Text by Chloe Strauss | Photos by Stephen Frink

Certified divers learned to do predive safety checks during training, but do they perform one every time they dive? It is one of the easiest ways to prevent oversights, gear malfunctions
and forgotten pieces of equipment.

But predive safety checks often aren’t as thorough as they should be. A predive safety check commonly follows the initials BWRAF, which stands for BCD, Weights, Releases, Air and Final check. Instructors use a variety of mnemonics to help students remember this list, including “Burger With Relish And Fries,” “Breathing Water Really Ain’t Fun” and “Begin With Review And Friend.” This content is similar to other predive check acronyms such as SEA BAG (Site survey, Emergency planning, Activity planning, Buoyancy, Air, and Gear and go) or ABC (Air, Buoyancy,
and Clips and releases). Whichever way you remember to do a predive check, follow your training, and be systematic and consistent.

BCD: The first step is to confirm that your buoyancy compensator device will hold air. Check that the low-pressure inflator hose is snugly connected to the BCD and that the inflate and deflate buttons don’t stick to prevent buoyancy issues or uncontrolled ascents. Fill your BCD with air by testing the powerinflate and oral-inflate mechanisms. Pull each dump valve to ensure it is functioning correctly and not sticking open. Look at your buddy’s configuration and make sure that the toggle for the shoulder dump valve isn’t stuck under the shoulder strap, which could cause the diver to inadvertently pull open the dump valve, leading to buoyancy problems.  Make sure the tank band securely holds the cylinder in place. If you are not familiar with your buddy’s BCD, learn about its inflation and deflation mechanisms in case of an emergency.

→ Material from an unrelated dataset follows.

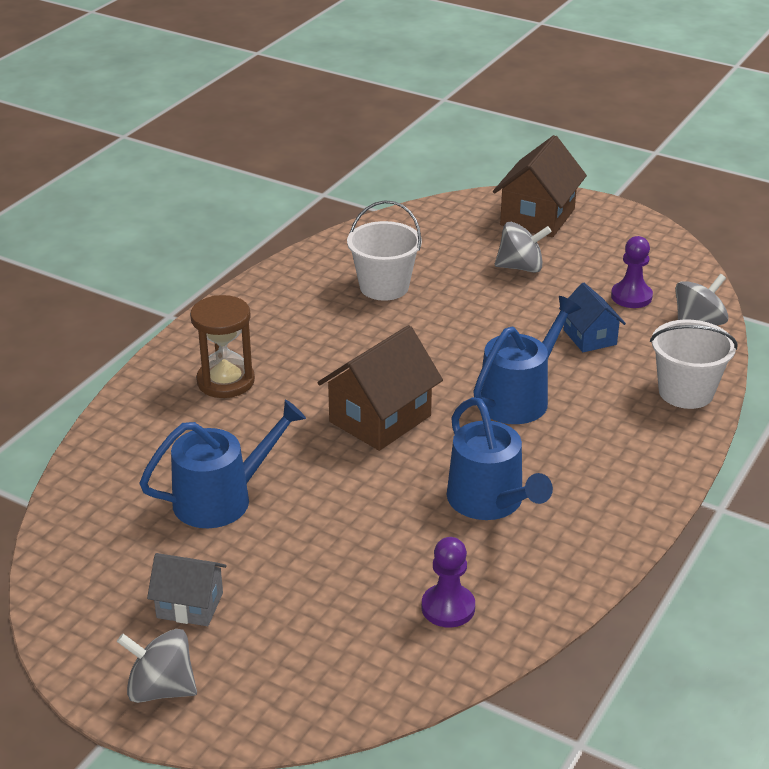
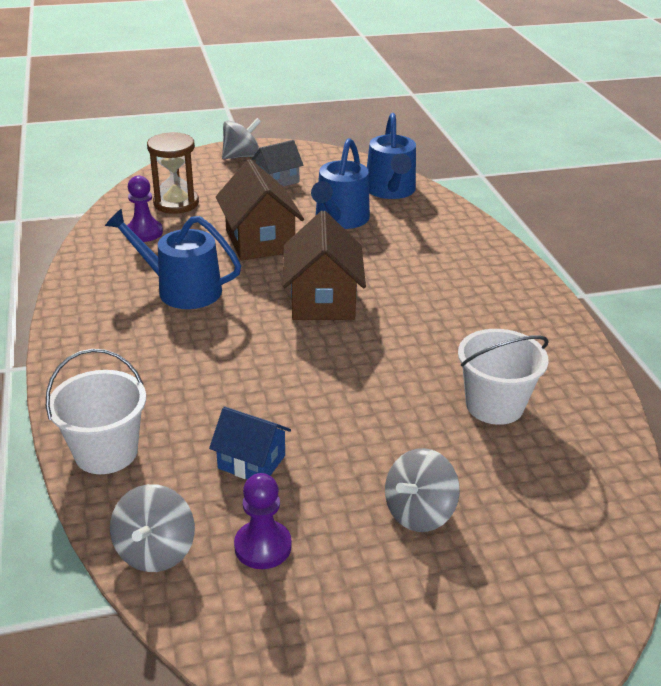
camera: 135 degrees right, 0 degrees up
(225, 381) = (457, 271): brown hourglass -> brown hourglass (176, 203)
(519, 397) = (246, 367): blue watering can -> blue watering can (390, 190)
(537, 217) = (510, 617): brown house -> brown house (260, 241)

Weights: This step is essential for ensuring the proper management of an emergency. You and your buddy should be familiar with each other’s weight configurations for ease of removal in the water if needed. Show your buddy where you keep weights — a belt, integrated pockets,
trim pockets or ankle weights. If you use pockets, gently pull on them to ensure they are securely fastened. Make sure you have your weights before you enter the water.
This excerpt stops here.